Some companies may well have valid reasons for gender pay differences. Whilst explanations can be provided with the published information, these may not be sufficient to counter the reputational damage caused by negative publicity.
The government hopes that having given companies 12 months to prepare for publication, that will allow them sufficient time to address any gender pay disparity and implement change. It is already starting to take effect.
However, if the government is serious about promoting gender pay equality, it should consider reinstating equal pay questionnaires which were abolished during the coalition government. Without a statutory process, it is far harder for women (and men) to establish if their co-workers are being paid more than them for the same work. Gender pay differences will not be resolved simply by “naming and shaming” large companies.
The rules – which will be enforced by the Equality and Human Rights Commission – require companies who employ more than 250 people to provide data about their pay gap, the proportion of male and female employees in different pay bands, their gender bonus gap, and a breakdown of how many women and men get a bonus. The legislation will affect around 9,000 companies, who collectively employing more than 15 million people.
Despite another successful challenge to self-employed status against a courier company, with two more likely to follow, the legal position has not changed. Tribunal decisions are not binding, Uber has appealed a similar decision and the courier companies will probably follow. The appeal process can be prolonged for many years.
What will make a difference is the employment practices review currently being undertaken by Matthew Taylor for the government, due to be published in June. Mr Taylor has recently stated that “workers’ rights should be overhauled to reflect the gig economy realties and if a company wants control over its workers then it should respect their rights and entitlements.”

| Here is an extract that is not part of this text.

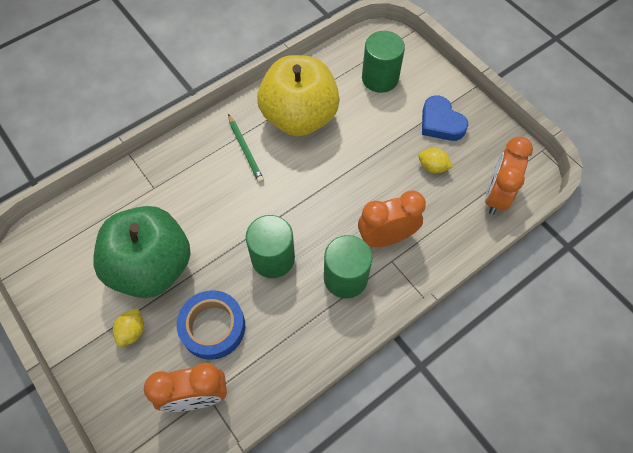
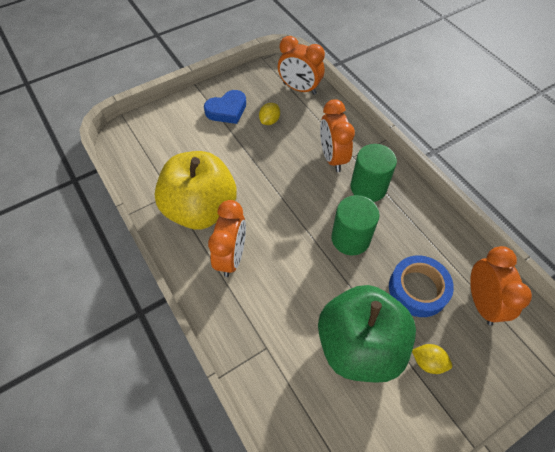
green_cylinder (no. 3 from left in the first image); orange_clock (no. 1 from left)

The problem is that the self-employed workers have benefitted from lower taxation and NI contributions. The test which HMRC applies to determine employed/self-employment status is different to that which applies under employment law. Under HMRC’s test individuals are either employed or self-employed. HMRC does not recognise the concept of workers. Employment law applies a test of control: the more autonomous a person is the more the likely they are to be self-employed. Workers under employment legislation have some autonomy and rights such as the national minimum/living wage and holiday pay, but not the full rights of employees (who have no autonomy).
If the law is changed so that gig economy workers and similar become entitled to holiday pay and the national minimum/living wage, then it is likely their NI and tax contributions would increase too. Price increases for customers will, doubtless, follow.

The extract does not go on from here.